Hätte Eero mich nicht angesprochen, ich hätte ihn nicht erkannt. Er war doppelt so dick wie 1976, als ich ihn zuletzt gesehen hatte. Seine Haare waren grau geworden, und der ganze Mann wackelte und bebte. Seine Backen glänzten, seine Augen blickten verstört.
»Veikko! Die Zeit hat dich gnädig behandelt«, stellte er fest.
»Ich bin ein anderer Mensch als damals, innerlich und äußerlich.
Vor fünfzehn Jahren habe ich zu Gott gefunden, dem Alkohol abgeschworen und die Auftritte in Kneipen aufgegeben.«
»So, so«, murmelte ich, weil ich nicht wusste, was man auf eine solche Erklärung zu erwidern hatte. Eero war also einer von denen geworden. Und dabei war er als junger Mann so witzig und schlagfertig gewesen.
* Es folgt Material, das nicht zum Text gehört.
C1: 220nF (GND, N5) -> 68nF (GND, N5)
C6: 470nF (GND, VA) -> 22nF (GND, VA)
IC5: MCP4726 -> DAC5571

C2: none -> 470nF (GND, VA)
»Wo ist Sirkka? Und Kaitsu? Sirkka war am Telefon …
ehrlich gesagt … etwas konfus. Sie hat von einem sterbenden Sohn geredet, und Angela hat sich fürchterlich erschrocken, weil sie glaubte, es ginge um unseren Örjan!«
Ich hatte dem Dickerchen keineswegs erlaubt, sich negativ über meine Schwester zu äußern. »Warum hast du keinen Kontakt zu deinen Kindern gehalten?«, fragte ich streng.
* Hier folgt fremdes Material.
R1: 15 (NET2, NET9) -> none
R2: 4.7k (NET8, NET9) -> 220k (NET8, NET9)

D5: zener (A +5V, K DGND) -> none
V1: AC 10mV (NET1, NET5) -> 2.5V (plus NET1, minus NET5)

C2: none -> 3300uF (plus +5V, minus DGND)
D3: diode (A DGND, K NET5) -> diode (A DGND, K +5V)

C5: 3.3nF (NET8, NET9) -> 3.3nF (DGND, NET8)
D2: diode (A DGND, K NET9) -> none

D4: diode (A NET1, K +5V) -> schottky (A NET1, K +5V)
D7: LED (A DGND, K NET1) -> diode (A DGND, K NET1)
»Ich habe es ja versucht, aber Sirkka hat es nicht zugelassen.
Sie hat sogar behauptet, nicht zu wissen, ob Kaitsu von mir ist.
Weißt du es?«
»Ich habe nie von einem anderen Mann gehört.«
Eero seufzte. Sirkka erzählte mir bei weitem nicht alles, und Kaitsu hatte immer Rane am ähnlichsten gesehen.
»Wo wirst du übernachten?«, fragte ich, weil mir nichts anderes einfiel.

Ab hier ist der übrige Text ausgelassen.